Clark, James, Lucy Timbrell, Sarah E Paris, and Gonzalo J Linares-Matás. 2026. “Reexploring Drivers of Technological Variation through the Complex Landscapes of Cultural Evolution.”. Journal of Anthropological Sciences = Rivista Di Antropologia : JASS 104.

Abstract

Despite a number of issues in its collation, the dataset published by Oswalt et al. (1976) remains a key resource for operationalising cross-cultural technological variability and understanding the socioecological drivers of cultural change in small-scale societies. At the same time, however, it has not been comprehensively explored using up-to-date contextual metrics of subsistence, climate, and demographic structure in each population. In this paper, we present a novel evolutionary framework for understanding technological change in both modern and past populations, according to the complex fitness landscapes of cultural evolution present in different environments.

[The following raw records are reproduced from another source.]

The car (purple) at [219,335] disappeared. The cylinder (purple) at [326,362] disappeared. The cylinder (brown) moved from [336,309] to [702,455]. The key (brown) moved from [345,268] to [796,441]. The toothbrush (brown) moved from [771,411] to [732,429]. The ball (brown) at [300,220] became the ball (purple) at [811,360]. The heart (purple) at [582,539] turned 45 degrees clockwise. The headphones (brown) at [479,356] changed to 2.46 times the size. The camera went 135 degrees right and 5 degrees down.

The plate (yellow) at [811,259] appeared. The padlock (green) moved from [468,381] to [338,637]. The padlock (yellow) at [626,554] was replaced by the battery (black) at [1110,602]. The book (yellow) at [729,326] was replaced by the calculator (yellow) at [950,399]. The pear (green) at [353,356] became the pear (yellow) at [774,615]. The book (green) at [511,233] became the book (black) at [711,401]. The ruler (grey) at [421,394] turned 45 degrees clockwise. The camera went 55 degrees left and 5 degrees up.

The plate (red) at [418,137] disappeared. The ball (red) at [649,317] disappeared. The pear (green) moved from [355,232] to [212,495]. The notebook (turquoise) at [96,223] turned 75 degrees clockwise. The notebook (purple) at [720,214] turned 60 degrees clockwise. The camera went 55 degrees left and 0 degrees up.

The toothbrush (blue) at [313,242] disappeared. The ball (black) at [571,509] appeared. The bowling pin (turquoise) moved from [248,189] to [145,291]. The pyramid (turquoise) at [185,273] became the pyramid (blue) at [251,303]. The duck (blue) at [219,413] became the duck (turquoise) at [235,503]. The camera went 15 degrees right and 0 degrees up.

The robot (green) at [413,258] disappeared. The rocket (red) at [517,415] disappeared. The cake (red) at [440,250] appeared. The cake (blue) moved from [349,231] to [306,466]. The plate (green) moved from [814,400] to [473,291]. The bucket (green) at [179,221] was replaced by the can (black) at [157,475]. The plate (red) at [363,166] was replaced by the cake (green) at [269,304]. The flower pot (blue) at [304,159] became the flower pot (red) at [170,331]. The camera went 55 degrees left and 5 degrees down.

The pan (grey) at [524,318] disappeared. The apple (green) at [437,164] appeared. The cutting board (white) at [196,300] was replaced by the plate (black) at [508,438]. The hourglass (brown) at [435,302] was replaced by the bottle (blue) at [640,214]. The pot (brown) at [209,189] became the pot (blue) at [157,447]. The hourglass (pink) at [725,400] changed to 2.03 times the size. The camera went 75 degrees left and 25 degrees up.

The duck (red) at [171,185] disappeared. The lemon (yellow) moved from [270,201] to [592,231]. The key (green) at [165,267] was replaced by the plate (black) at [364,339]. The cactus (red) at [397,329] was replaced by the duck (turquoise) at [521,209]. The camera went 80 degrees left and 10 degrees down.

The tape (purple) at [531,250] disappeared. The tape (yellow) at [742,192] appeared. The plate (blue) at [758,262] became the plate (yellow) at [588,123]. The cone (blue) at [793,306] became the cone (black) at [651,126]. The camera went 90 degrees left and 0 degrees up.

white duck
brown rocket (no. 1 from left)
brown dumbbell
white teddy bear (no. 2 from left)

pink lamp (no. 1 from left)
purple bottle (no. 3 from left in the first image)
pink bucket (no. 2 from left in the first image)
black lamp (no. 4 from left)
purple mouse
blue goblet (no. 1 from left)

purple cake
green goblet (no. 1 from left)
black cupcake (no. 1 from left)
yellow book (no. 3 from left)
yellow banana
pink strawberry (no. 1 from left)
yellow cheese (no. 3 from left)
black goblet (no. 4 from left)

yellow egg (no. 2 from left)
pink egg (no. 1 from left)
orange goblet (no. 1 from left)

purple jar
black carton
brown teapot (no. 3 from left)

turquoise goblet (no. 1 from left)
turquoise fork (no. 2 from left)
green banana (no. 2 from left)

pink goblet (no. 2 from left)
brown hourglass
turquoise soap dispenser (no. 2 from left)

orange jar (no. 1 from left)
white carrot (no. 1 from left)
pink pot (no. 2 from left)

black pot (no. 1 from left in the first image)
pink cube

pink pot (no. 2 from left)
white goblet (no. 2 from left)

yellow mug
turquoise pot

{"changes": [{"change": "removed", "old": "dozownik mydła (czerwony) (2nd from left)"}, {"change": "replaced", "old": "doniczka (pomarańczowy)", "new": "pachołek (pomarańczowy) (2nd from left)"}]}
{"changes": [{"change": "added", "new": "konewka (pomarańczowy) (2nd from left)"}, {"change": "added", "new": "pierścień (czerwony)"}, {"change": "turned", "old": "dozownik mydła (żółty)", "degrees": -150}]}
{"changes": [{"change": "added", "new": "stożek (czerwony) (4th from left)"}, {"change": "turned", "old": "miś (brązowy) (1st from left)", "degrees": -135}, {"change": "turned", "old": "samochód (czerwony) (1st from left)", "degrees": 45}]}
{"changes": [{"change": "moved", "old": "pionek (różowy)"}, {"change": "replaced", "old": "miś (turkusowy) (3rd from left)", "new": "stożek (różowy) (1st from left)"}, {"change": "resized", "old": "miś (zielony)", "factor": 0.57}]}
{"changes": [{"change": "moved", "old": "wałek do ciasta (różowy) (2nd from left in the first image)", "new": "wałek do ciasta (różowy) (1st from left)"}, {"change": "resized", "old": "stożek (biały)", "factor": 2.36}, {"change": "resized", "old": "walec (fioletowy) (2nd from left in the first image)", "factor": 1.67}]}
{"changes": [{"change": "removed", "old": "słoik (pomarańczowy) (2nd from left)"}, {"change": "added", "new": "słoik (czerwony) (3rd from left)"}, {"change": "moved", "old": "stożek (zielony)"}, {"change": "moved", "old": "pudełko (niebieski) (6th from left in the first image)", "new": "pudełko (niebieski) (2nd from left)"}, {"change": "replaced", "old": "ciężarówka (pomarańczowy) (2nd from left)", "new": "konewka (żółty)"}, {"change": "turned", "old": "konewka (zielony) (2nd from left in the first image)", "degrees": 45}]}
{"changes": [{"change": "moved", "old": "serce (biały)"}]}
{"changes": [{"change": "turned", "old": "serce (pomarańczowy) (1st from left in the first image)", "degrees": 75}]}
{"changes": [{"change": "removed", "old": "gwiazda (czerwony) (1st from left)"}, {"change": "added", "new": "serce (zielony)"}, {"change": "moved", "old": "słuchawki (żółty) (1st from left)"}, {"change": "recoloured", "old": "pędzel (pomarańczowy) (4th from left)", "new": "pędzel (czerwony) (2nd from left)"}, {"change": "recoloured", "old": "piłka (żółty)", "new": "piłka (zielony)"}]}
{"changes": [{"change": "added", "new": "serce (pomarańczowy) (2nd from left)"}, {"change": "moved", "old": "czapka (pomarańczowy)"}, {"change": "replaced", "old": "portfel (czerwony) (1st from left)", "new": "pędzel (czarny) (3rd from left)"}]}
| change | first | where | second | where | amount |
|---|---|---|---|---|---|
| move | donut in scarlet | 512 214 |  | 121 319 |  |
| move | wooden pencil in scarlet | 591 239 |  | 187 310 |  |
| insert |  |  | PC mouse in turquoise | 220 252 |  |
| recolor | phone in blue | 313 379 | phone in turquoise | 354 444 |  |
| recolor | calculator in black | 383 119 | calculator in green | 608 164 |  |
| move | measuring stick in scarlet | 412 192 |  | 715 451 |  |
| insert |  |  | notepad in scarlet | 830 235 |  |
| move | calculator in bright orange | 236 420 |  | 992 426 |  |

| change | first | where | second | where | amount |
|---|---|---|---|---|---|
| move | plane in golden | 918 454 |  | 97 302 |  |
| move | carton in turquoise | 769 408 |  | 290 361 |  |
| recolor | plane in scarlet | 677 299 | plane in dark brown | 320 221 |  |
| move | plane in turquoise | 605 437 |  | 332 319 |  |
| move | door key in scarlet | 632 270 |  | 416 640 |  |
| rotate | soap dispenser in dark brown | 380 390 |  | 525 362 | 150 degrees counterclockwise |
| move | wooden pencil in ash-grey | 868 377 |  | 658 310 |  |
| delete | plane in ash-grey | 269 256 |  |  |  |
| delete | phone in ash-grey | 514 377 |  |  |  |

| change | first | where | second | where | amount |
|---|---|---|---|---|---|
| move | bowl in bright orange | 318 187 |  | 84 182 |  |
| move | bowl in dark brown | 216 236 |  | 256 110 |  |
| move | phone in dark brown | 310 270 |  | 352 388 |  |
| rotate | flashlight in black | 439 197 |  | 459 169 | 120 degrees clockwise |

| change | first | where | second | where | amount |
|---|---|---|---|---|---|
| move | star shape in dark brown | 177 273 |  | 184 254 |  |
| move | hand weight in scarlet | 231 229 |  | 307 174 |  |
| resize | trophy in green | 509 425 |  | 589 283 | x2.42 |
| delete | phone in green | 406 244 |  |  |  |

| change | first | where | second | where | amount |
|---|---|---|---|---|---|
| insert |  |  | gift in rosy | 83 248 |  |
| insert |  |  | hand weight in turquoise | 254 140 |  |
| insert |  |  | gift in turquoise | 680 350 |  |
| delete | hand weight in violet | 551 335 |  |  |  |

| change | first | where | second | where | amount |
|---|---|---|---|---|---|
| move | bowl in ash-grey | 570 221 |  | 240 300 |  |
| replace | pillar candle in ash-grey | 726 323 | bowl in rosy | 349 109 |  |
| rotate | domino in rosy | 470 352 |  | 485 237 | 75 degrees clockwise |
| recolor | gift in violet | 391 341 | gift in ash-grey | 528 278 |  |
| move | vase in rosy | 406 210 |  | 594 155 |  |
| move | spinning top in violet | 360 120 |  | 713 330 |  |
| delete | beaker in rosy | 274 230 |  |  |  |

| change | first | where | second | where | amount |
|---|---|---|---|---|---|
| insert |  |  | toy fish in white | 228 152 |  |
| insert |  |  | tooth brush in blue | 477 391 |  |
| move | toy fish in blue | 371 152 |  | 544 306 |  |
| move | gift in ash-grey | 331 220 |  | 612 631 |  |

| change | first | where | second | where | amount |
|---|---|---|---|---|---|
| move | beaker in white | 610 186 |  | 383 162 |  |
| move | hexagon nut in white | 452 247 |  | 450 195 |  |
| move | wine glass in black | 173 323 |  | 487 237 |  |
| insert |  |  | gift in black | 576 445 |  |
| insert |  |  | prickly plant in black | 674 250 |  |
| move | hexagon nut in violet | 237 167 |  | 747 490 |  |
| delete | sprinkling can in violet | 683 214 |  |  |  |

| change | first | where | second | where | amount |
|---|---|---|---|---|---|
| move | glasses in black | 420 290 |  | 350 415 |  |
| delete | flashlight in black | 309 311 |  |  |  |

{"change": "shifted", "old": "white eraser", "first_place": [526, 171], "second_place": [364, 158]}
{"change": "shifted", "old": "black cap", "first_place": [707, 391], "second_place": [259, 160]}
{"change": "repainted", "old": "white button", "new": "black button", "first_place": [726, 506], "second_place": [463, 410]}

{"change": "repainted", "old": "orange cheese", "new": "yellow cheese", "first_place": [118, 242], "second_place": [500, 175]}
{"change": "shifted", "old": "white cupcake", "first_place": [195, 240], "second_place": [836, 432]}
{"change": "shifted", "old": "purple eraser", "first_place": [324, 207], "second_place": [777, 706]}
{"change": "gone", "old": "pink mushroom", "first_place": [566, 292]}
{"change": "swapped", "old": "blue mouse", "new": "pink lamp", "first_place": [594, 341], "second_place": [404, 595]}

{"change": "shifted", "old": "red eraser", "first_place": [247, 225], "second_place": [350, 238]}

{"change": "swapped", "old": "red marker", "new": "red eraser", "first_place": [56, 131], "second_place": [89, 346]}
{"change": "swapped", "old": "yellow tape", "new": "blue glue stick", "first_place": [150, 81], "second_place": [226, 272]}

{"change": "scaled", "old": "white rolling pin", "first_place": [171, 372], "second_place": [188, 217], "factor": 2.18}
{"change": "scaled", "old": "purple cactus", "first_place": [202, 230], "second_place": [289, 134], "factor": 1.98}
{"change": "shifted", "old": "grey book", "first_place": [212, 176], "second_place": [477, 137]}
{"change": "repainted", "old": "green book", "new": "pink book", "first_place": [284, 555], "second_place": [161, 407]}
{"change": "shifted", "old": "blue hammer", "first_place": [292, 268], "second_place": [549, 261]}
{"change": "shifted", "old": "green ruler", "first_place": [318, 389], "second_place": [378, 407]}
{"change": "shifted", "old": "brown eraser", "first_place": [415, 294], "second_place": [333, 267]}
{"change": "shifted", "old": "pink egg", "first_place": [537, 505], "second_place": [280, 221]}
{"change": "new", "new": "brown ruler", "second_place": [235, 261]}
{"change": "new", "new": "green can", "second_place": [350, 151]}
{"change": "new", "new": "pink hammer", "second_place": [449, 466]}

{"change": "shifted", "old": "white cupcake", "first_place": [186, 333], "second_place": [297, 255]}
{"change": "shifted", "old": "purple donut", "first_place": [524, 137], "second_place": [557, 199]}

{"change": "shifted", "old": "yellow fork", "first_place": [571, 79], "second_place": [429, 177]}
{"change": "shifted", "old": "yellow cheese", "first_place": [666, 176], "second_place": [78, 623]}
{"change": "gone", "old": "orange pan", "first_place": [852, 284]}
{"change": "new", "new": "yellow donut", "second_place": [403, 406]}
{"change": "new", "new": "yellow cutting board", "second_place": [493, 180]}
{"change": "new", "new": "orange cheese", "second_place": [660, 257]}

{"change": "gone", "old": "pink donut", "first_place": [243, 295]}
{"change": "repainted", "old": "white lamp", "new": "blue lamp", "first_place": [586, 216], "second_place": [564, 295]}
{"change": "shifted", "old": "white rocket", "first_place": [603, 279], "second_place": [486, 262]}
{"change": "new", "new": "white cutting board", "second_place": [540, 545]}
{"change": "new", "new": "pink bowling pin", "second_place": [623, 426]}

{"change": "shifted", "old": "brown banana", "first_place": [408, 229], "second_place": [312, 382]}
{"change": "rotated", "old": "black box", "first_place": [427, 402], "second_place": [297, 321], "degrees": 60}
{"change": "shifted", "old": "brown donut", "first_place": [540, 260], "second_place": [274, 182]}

We then use this framework as a lens to explore the drivers of toolkit composition and complexity among hunter-gatherer populations to assess how they relate to the adoption of particular behavioural strategies. We suggest a hierarchy of interlinked influences on the nature of technology: resource distributions exert the most proximate influence on their character, but demography (especially the size of seasonally-aggregated groups) and climate (especially seasonality and inter-annual predictability) are themselves critical in constraining technological possibilities. Finally, we argue that landscape knowledge is crucial in driving access over time to the highest-return technological strategies that are possible in any given environmental context.